小人閑居して不善をなす

仕事の本を読んでいた夫が顔を上げて言った。「奥様、毎日忙しくて大変ですね」夫のからかい半分の言葉を背に受けてアンクルンの演奏に出掛けた。連日出掛ける用事が続いてそろそろ嫌気がさしている。しかし明日明後日もMの代わりの仕事が待っている。全く困ったもので出掛ける日と在宅日がバランス良く配置されることは余りない。つい一昨日迄今週は暇な時間がふんだんにあって映画を1本観ること、マティス展に行くことそれから手に入れたDVD「マノン」を観ることを予定していた。多分全部諦めることになるだろう。
しかしふんだんな暇があるときは更に注意が必要だ。「小人閑居して不善をなす」この不善は積極的な不善ではなく気のゆるみから私がやらかす様々な失敗を指す。

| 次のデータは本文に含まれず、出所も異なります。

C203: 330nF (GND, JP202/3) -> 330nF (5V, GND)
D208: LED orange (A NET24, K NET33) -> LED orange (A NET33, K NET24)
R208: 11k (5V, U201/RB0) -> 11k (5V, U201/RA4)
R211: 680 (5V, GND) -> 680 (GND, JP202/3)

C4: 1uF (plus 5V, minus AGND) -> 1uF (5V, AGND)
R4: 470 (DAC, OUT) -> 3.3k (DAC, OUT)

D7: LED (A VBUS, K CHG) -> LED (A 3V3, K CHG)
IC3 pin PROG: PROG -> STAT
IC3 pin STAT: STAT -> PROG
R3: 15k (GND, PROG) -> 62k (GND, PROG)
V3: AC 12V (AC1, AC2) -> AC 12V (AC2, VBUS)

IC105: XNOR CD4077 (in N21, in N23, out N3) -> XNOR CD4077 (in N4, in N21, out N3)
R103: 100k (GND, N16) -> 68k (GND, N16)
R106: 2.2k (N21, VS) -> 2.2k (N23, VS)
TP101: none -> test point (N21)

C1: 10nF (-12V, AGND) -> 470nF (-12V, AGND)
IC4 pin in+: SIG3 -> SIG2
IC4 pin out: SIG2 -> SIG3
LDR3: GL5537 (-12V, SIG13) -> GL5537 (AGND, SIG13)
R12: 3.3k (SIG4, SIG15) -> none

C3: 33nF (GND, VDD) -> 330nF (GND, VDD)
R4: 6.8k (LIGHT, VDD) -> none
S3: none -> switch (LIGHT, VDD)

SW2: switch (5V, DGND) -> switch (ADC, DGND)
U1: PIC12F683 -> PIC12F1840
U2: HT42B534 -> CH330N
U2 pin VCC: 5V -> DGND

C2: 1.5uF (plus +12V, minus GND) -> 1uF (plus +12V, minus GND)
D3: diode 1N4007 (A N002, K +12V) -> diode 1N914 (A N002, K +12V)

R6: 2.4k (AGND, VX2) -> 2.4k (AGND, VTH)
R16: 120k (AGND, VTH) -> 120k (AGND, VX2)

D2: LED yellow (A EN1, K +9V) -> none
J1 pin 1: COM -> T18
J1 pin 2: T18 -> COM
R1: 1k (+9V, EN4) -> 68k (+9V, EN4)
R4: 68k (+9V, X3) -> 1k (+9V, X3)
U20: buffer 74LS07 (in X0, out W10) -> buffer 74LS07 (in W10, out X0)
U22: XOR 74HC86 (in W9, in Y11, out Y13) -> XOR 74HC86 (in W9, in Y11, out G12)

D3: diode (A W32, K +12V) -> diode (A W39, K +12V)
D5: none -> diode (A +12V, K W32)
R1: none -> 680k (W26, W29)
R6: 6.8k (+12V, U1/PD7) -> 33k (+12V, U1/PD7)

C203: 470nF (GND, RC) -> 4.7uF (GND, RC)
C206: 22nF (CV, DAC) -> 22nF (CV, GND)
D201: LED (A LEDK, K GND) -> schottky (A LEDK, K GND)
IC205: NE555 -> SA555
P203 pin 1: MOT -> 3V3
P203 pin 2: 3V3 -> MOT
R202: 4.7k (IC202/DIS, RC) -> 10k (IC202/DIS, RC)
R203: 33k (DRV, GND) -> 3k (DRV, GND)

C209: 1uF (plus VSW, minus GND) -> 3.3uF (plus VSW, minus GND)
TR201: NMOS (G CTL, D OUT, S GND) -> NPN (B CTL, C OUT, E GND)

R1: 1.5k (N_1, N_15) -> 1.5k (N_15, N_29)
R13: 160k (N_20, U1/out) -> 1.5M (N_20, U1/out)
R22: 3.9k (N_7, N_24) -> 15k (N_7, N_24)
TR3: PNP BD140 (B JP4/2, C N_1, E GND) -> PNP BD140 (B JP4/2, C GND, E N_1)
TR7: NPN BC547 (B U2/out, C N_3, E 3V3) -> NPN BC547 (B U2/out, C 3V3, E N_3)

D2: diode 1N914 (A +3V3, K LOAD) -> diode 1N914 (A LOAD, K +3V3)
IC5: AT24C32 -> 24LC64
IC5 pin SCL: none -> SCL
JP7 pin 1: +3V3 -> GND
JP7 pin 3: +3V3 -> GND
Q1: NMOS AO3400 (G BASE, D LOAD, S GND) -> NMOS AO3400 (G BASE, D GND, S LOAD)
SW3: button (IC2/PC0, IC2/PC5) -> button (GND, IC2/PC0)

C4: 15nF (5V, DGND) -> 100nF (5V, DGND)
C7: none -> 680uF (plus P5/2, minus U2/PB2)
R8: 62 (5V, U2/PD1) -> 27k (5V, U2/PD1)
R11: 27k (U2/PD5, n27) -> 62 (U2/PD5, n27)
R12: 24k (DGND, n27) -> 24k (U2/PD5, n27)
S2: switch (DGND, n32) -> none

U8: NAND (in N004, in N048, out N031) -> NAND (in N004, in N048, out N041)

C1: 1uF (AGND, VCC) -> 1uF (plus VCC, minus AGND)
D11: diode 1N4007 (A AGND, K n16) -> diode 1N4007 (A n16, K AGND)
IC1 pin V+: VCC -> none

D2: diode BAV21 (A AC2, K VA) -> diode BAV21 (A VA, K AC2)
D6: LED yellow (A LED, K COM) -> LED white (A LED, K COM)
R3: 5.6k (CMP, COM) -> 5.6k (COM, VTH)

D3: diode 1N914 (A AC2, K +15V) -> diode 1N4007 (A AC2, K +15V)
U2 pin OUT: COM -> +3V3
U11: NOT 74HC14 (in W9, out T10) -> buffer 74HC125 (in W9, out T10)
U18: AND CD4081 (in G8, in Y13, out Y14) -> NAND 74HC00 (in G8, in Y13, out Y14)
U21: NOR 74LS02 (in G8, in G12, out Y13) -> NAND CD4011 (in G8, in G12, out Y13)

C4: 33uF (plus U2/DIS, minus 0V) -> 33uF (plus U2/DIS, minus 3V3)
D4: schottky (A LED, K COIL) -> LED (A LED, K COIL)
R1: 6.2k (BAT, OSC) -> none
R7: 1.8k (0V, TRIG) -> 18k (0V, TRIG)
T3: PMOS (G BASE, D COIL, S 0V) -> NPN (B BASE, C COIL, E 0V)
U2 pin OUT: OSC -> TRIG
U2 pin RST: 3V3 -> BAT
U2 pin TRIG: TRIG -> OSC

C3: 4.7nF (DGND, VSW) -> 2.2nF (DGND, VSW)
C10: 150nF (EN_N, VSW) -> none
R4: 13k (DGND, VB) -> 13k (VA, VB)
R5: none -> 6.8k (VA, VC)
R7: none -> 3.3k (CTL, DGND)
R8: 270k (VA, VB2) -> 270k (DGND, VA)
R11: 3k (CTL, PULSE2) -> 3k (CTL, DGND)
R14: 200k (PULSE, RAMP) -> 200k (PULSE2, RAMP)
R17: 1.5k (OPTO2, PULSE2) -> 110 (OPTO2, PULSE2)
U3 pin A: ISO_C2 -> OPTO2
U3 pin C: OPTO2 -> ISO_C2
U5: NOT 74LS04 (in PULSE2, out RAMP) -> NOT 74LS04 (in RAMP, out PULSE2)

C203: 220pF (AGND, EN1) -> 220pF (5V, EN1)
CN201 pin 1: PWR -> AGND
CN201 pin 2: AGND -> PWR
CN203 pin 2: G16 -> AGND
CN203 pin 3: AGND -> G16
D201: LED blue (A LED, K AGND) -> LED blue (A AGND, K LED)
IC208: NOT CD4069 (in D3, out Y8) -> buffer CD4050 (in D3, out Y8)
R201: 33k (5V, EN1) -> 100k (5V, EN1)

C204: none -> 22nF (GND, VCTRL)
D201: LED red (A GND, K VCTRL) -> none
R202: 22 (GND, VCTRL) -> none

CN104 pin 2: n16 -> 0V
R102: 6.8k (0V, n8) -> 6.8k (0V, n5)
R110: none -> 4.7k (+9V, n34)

アンクルン演奏会場迄の行き帰りは最近再就職に成功したOさんのお世話になった。それで今回の再就職の顛末を色々聞いた。それは素晴らしい話だった。40人のライバルを蹴散らしての仕事ゲットだったという。長い仕事生活の中でしっかりしたキャリアを築いて、しかもそれがたまたま今の時代にマッチしていたから年齢に関係なく再就職を果たしたのだろう。健康にさえ恵まれれば70歳を超えてもこのままいける。素晴らしいことだ。